Tuesday, December 20, 2016

NGCP asked to assess ‘protection systems’ to prevent future brownouts



Published December 5, 2016, 10:01 PM By Myrna M. Velasco

As explosion at its substation was directly tagged as the cause of the November 15 rolling brownouts, system operator National Grid Corporation of the Philippines (NGCP) was directed to review and assess the operation and specifications of its protection systems so it will not trigger another round of pestering service interruptions in the future.
This has been contained in the memorandum submitted by the investigation body to Energy Secretary Alfonso G. Cusi, summing up the incident report relating to last month’s power outages.

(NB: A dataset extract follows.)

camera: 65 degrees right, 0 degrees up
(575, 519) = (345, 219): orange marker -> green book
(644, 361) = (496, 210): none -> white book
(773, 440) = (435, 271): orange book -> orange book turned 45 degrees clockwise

In the report, it was specified that “the explosion of the San Jose substation capacitor bank 1 power circuit breaker (PCB) CB04 is deemed the root cause of the Luzon grid significant incident on November 15, 2016 which resulted in the severe voltage dip and frequency anomalies which caused the tripping of several power plants, and the actuation of ALD (automatic load dropping) and MLD (manual load dropping) to stabilize the system frequency.”
As an aftermath of that incident, it has been recommended that NGCP shall “review fault clearing time of protection settings and should be consistent with the fault clearing time allowed by the Philippine Grid Code.”

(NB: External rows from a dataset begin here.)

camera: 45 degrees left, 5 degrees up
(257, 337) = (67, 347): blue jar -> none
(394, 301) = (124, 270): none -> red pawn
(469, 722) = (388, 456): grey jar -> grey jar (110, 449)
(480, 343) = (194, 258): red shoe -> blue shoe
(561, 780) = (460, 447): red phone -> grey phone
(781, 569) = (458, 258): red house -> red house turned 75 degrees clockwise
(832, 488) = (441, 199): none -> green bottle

The grid operator was further asked “to conduct an assessment of the main protection of all capacitor banks.” It was noted that the failure of its redundancy protection system to isolate the November 15 incident had been due to ‘not apt specification’ of its equipment.
NGCP was similarly urged “to conduct an accounting and review of PCB’s specifications for capacitor banks in the Luzon, Visayas, and Mindanao grids to ensure that the PCBs currently installed are definite-purpose PCBs with pre-insertion resistors consistent with its network protection philosophy Section 10.0.”